Former Bain Capital private equity executive, now Senator Mitt Romney drew heat for saying, “I like to fire people.” which was taken out of context. There are better ways to conduct mass layoffs to create positive local impact, and unions have a key role.

As a federal government employee, I worked for several years on military base closure issues as well as on urban and rural development policy.  I worked with public sector leaders at all levels along with trade union and trade association executives.  The goal was to create public-private partnerships to support entrepreneurship in response to large scale job loss.

My interactions with union leaders were not fruitful, in the 1980s and 1990s, but 30 years later, unions might now be receptive to such a new approach. Back then, they did not see it as their role to help members or former members to become entrepreneurs.  But they must do that.  They can help transform economically dismal communities into thriving ones again. They can transform some workers into businesses owners. Such a policy can generate millions of new members, using an imaginative strategy, event though may seem at odds with their traditional role, initially. 

Here is how Unions should approach this:

  • In any group of displaced, redundant or excess assembly line, natural resource, agricultural workers, low, medium or high skilled workers, some are potential entrepreneurs. My rule of thumb is- about 10%. They are potential entrepreneurs, and new job creators, whether they realize it or not.
  • Unions, investors, and government, have an obligation to these workers and their communities to design and implement a transition.
  • There used to be four options.
  • First, wait it out. Live on unemployment compensation, or with relatives, until recovery, then go back to the job.
  • Second, a Federal temporary jobs program, New Deal style. This could succeed if the problem was cyclical, and the jobs would return.  And, if there were political agreement on this approach.
  • Third, relocate. Move to the Sunbelt. There were jobs there. That is not an option now. No region has such a chronic labor shortage, that it can absorb laid off workers from labor surplus regions.
  • Fourth, community and political leaders can chase smokestacks. They can try to attract footloose operations. Offer tax breaks, zoning changes, cash grants, inducements to outbid other locations. Today, that is not a best solution for most communities. It is expensive and communities have weak negotiating positions, and give up too much.

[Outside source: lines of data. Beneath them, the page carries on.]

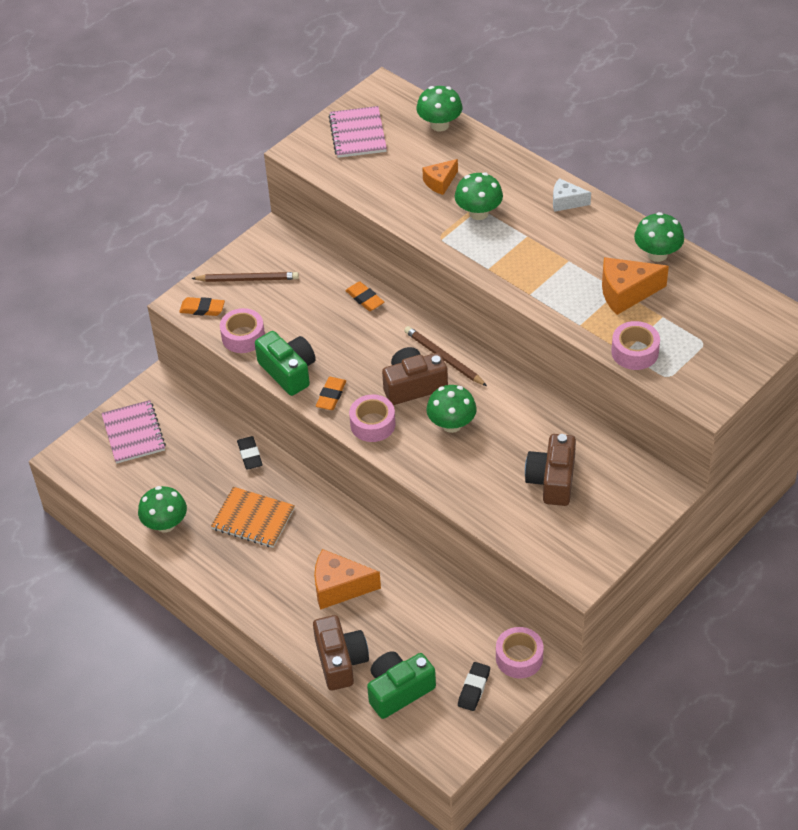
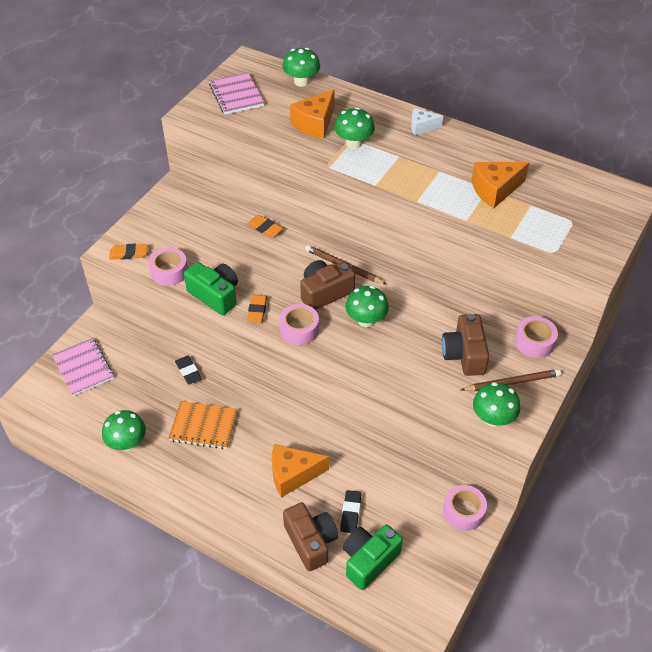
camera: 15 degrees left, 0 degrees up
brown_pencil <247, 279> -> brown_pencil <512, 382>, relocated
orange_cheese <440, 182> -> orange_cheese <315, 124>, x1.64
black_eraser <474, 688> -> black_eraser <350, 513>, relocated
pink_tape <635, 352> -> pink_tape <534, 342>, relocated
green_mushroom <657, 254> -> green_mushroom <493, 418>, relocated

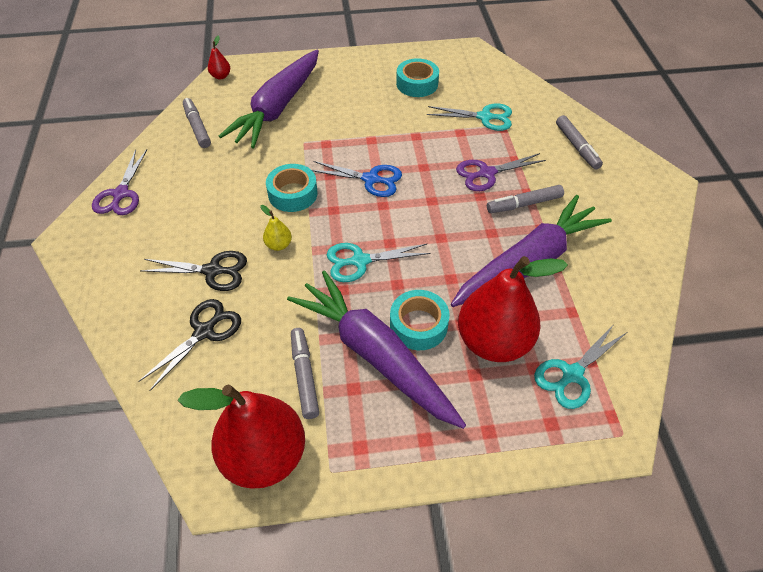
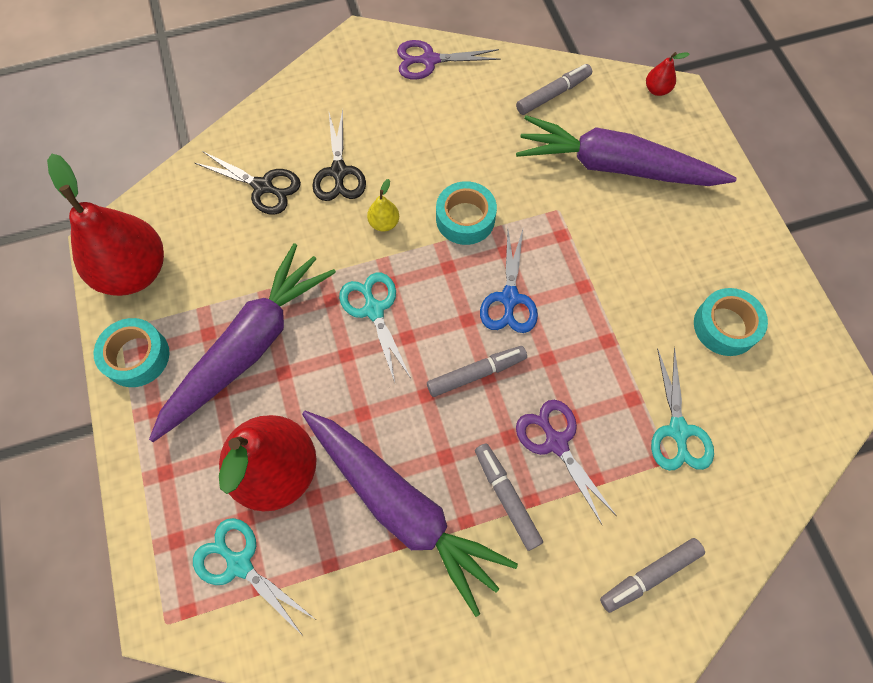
camera: 80 degrees right, 15 degrees up
grey_marker <304, 376> -> grey_marker <476, 373>, relocated
turquoise_tape <418, 325> -> turquoise_tape <137, 356>, relocated

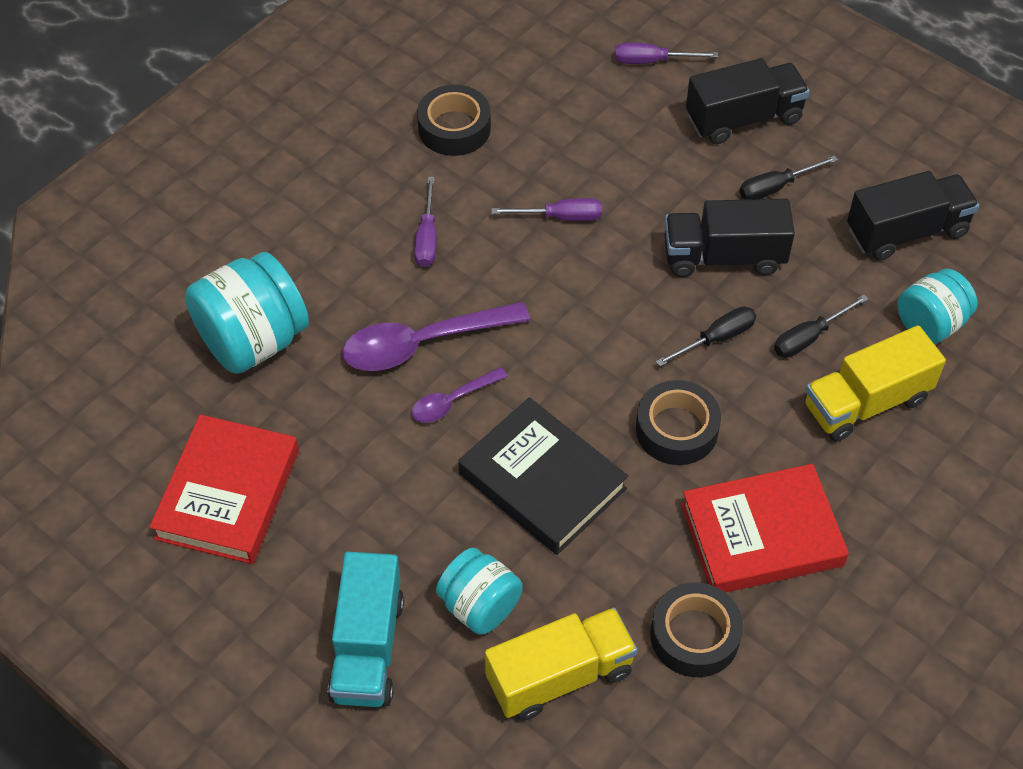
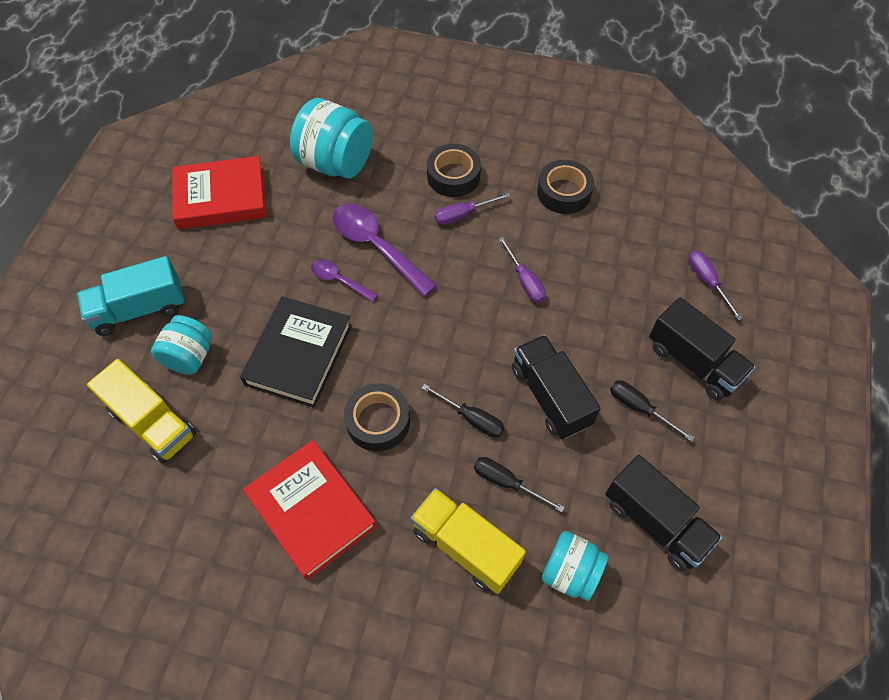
camera: 65 degrees right, 5 degrees up
black_tape <694, 636> -> black_tape <453, 176>, relocated

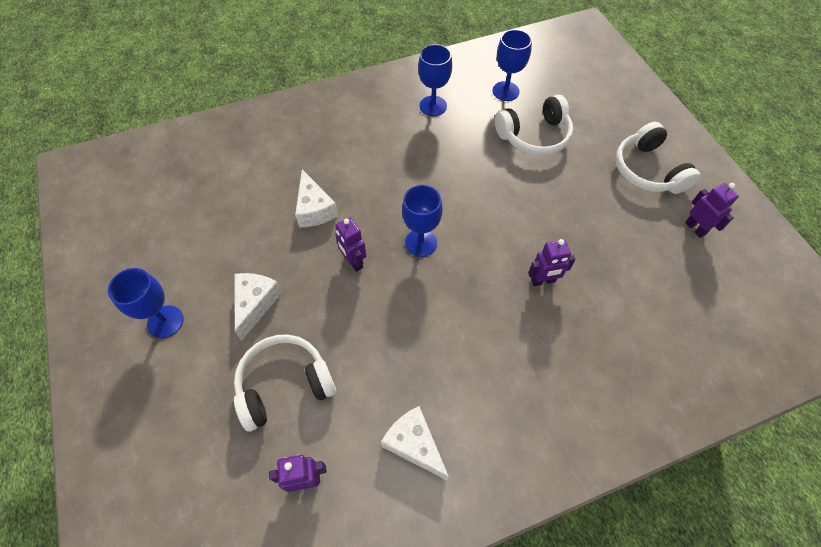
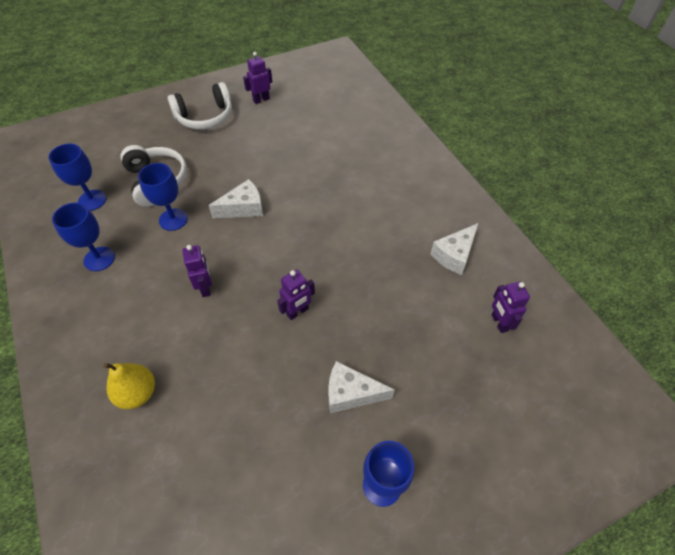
camera: 95 degrees left, 5 degrees down
white_headphones <284, 384> -> none
white_cheese <314, 209> -> white_cheese <243, 208>, relocated
blue_goblet <421, 243> -> blue_goblet <173, 219>, relocated
purple_robot <543, 281> -> purple_robot <205, 287>, relocated
none -> yellow_pear <137, 393>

Now, there is a more realistic option. Identify the potential entrepreneurs in the local population, help them learn new business ownership and management skills. Provide quality instruction, help them plan a business, provide start up and growth financing, and ongoing consulting. Do that and they will create a variety of jobs for their neighbors. We know how to do this, but we have not done it, consistently or intensely.

Unions should be helping members, and former members, to start and grow businesses. They should put in place the framework to help train, finance, and continue to assist these new businesses. In return for that assistance, these new business owners will continue as union members. The jobs they create, will also be union jobs, so that would be the quid pro quo.

Unions should be drivers of this kind of entrepreneurial economic development process in any community in decline or at bottom. It is a form of union community responsibility. They can actively help form a more diversified economic base. That will be more meaningful than simple opposition to plant or mine closings. That has been a losing posture in any case.

Mass layoffs should be accompanied by a thorough union led entrepreneurial creation strategy and program. The impacted communities, often relied on one major employer. Now, they can have an economic profile with many more options. Entrepreneurial transition is a way forward.

Richard F. America is Professor of the Practice, Emeritus, School of Business, Georgetown University. Washington, D.C.